You can debate the ethics of the bomb but there's no doubt the alternative invasion of Japan was painfully grim. It was assumed by Allied military its populace would fight tooth-and-nail to the death, and Okinawa exacerbated those fears even more. The result of not nuking Hiroshima will also result in the Soviet Union gaining a foothold in Japan and its likely division until one side collapses (and perhaps after that).
 
I do think it would be interesting to discuss how an invasion might progress.

But the ASB nature of the proposition is best summed up by Sec State Byrnes who asked

"What excuse will you give at your impeachment hearings for not using the bomb that could have saved American lives"

Now if we amend the WI to presume the bomb project didn't progress as well as it did IOTL so no bomb until 46 or 47 then we get an invasion
 
No bomb, still no invasion...

Unlikely...you get a blockade and continued bombing (making the rubble bounce)....

The casualties (though nowhere near the numbers that were bandied about after the war) were going to be high enough to give anyone without a built-in interest in invasion for personal ambitions (such as MacArthur) serious reservations about going ahead. Sealing off the Home Islands, possibly intervening in China (certainly around some of the port cities, for instance), and bombing, mining, and strafing anything that shows its face to patrolling aircraft is low risk, and relatively low cost in casualties for the US. Invasion, even a successful one, is very, very expensive at best.
 
Maybe one can re phrase the OP.

WI: The Manhattan project was unable to crack several critical issues with regard to building and delivering the Atomic bomb to targets in Japan, and made the use of the A Bomb on Japanese soil an untenable affair.

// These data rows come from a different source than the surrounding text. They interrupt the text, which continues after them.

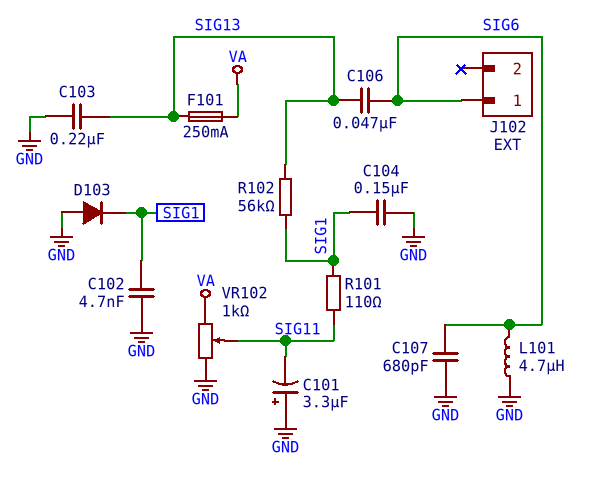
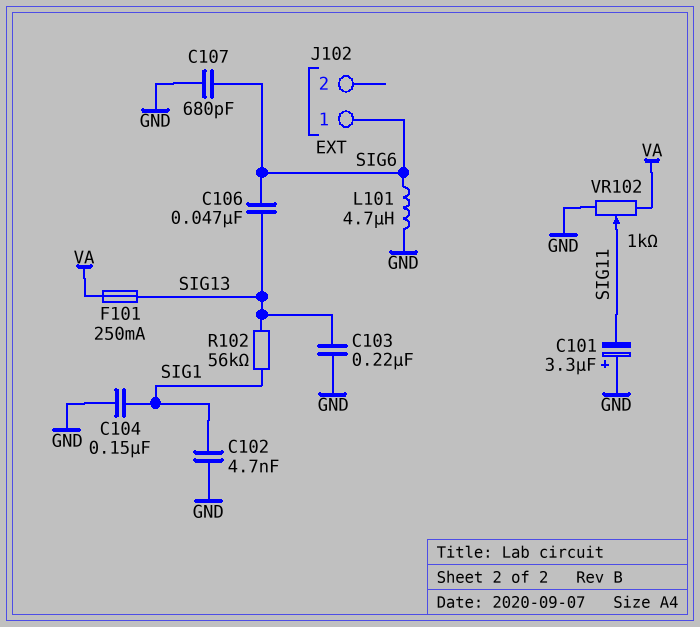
D103: diode (A GND, K SIG1) -> none
R101: 110 (SIG1, SIG11) -> none

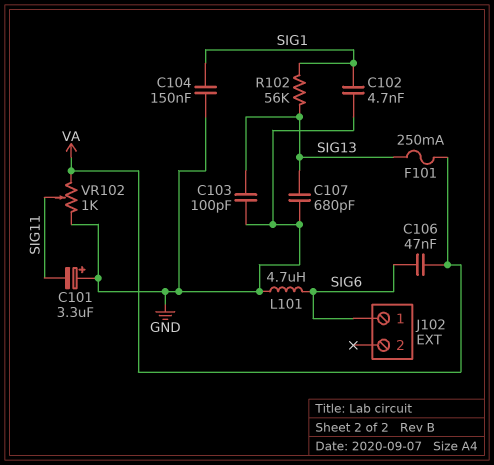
C103: 220nF (GND, SIG13) -> 100pF (GND, SIG13)
C106: 47nF (SIG6, SIG13) -> 47nF (SIG6, VA)
C107: 680pF (GND, SIG6) -> 680pF (GND, SIG13)

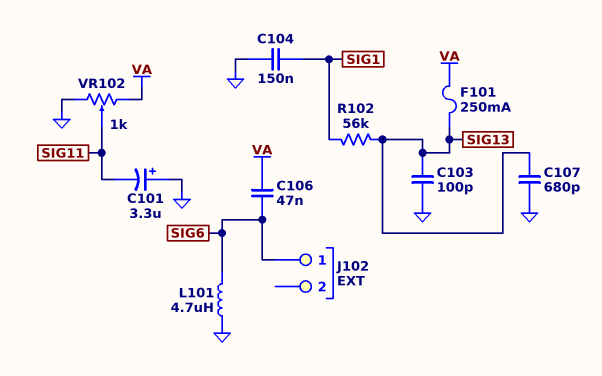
C102: 4.7nF (GND, SIG1) -> none

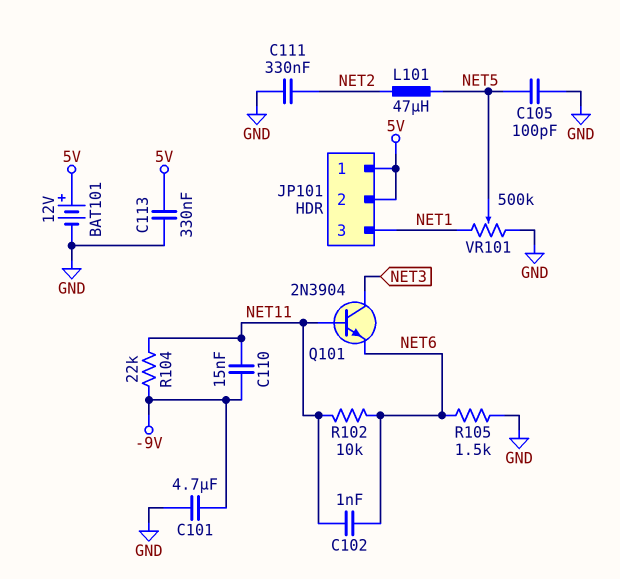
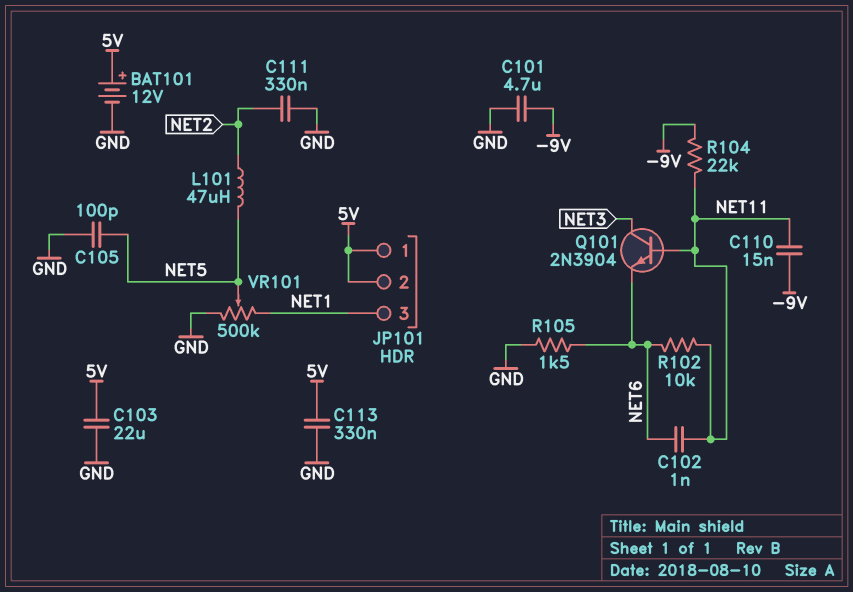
C103: none -> 22uF (5V, GND)

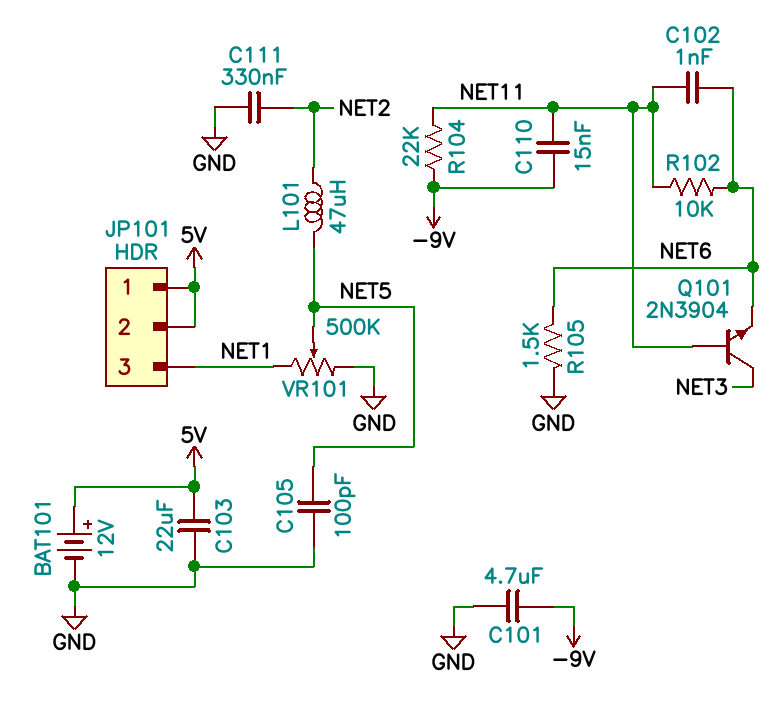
C113: 330nF (5V, GND) -> none

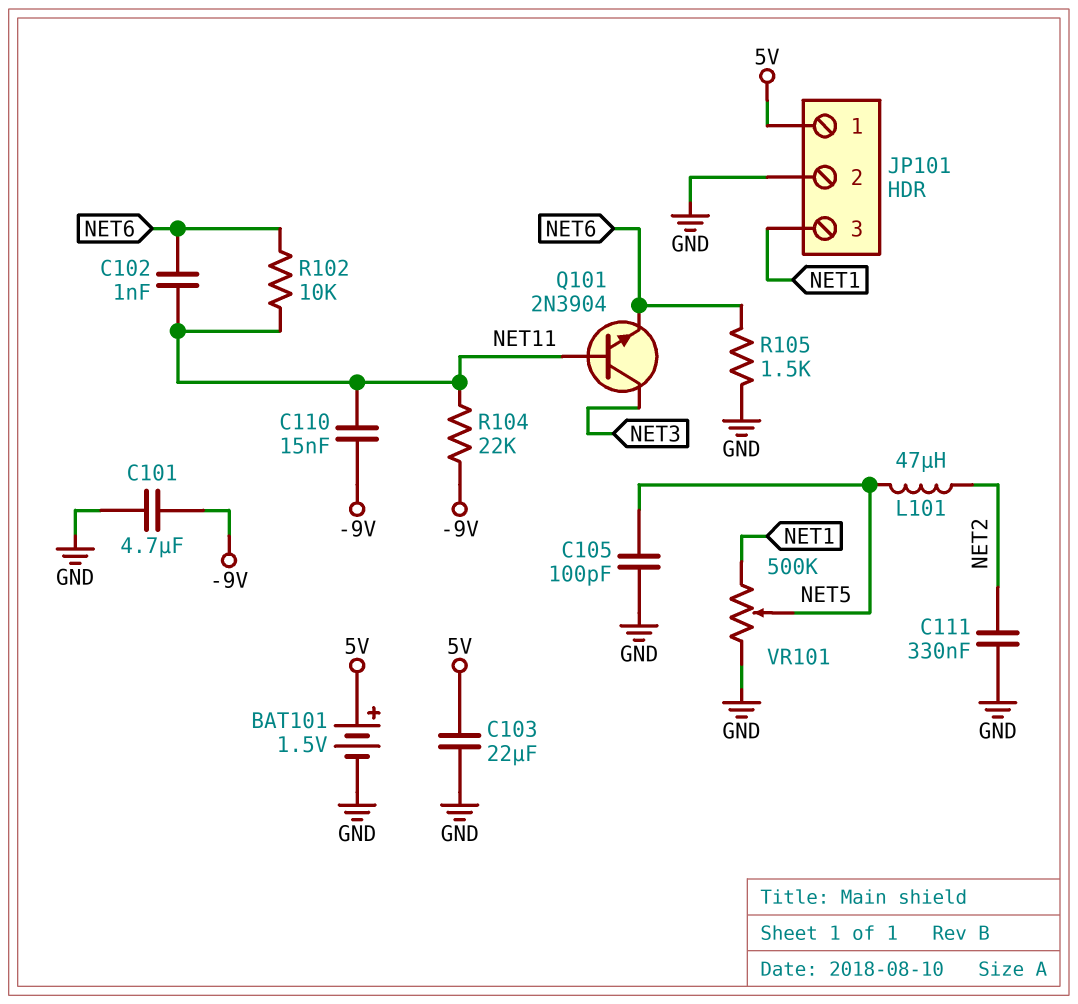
BAT101: 12V (plus 5V, minus GND) -> 1.5V (plus 5V, minus GND)
JP101 pin 2: 5V -> GND

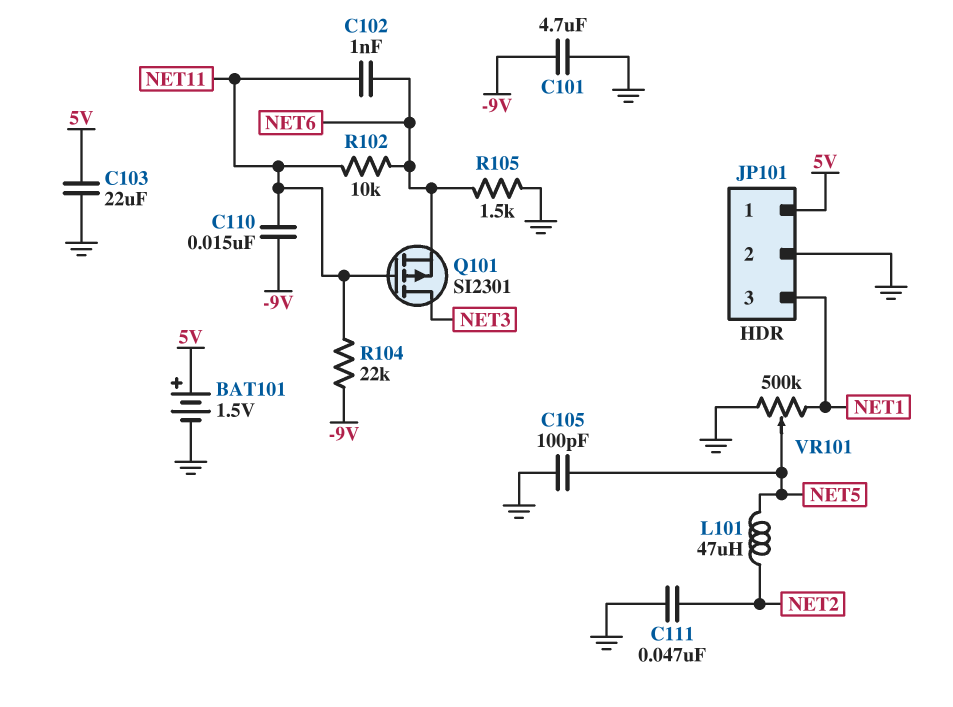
C111: 330nF (GND, NET2) -> 47nF (GND, NET2)
Q101: NPN 2N3904 (B NET11, C NET3, E NET6) -> PMOS SI2301 (G NET11, D NET3, S NET6)

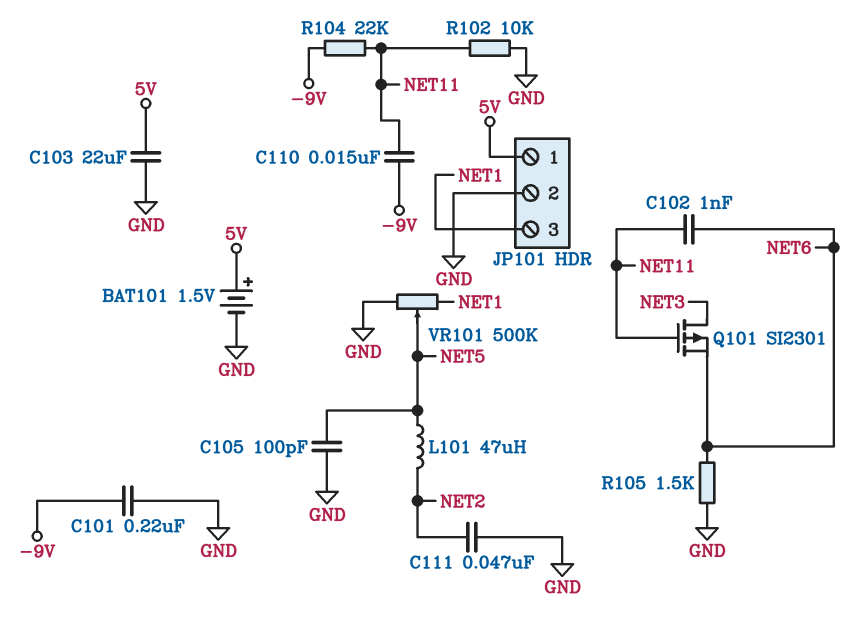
C101: 4.7uF (-9V, GND) -> 220nF (-9V, GND)
R102: 10k (NET6, NET11) -> 10k (GND, NET11)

Given the enormous cost involved in the actual conventional invasion and occupation of Japan, is it possible that the US government would have attempted an alternate solution, such as the negotiation of a ceasefire with the Japanese Empire, demarcating a line of control across the Pacific Ocean, and cessation of further hostilities across the Asian theatre?

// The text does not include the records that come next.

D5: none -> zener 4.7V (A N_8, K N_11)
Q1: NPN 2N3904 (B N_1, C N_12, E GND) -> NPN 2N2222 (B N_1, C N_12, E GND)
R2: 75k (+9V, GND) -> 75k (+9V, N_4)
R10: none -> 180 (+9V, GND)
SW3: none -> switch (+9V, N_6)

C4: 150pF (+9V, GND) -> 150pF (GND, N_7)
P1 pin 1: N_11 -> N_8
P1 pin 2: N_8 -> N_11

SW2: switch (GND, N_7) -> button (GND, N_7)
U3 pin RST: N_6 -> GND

Do keep in mind that the POD should be well into the defeat and retreat of the Japanese, and definitely after the surrender of Germany. The ceasefire would have to be something that would not amount to any kind of Japanese surrender, given cultural issues with that, and would have to solve and address all US and British interests on the issue.

The Japanese, having seen the enormous defeat at the hands of the Americans, as well as their rapid withdrawal from Burma at the hands of the British and the Indians, may agree to such a ceasefire, keeping control over some occupied territories still in their hands, and instead choosing to focus on the colonisation of China and other territories that would not stand in the way of US/British regional interests.
 
What if, Roosevelt/Truman decides that a full scale invasion of Japan is more humane
Not going to happen. In the first place, the Bomb was an excuse to reduce the predicted casualties of invasion, which some feared might be on a scale with Okinawa (that is, horrendous:eek:). In the second place, it was never, never, never, just "invasion or Bomb".
The Americans foresaw over a million casualties to their own soldiers and up to tens of millions of Japanese, civilian and military
That's a fiction put out by Truman postwar to justify using the Bomb. He pulled the number out of thin air.
the infrastructural damage that would have occurred across the whole Island chain throwing it into full on poverty
Kind of like burning Japan's cities & shooting up all the shipping & rail that moved was already doing?:eek::confused::confused:
the most likely guerrilla warfare
Why don't I belive that?
fanatically loyal to the Emperor and in many cases preferred to take their own lives by jumping off cliffs
That's because they believed the lies being fed to them by IJA. By the time of Downfall, U.S. propaganda had gotten pretty good, actually. IDK exactly what was in the leaflets, but I'll bet "honorable captivity" & "we don't want to exterminate Japan" was part of it. See also "Emperor" below.:rolleyes:

Blockade & firebombing were ongoing & were working. It was hugely more probable Truman would simply wait out the nuts in Tokyo.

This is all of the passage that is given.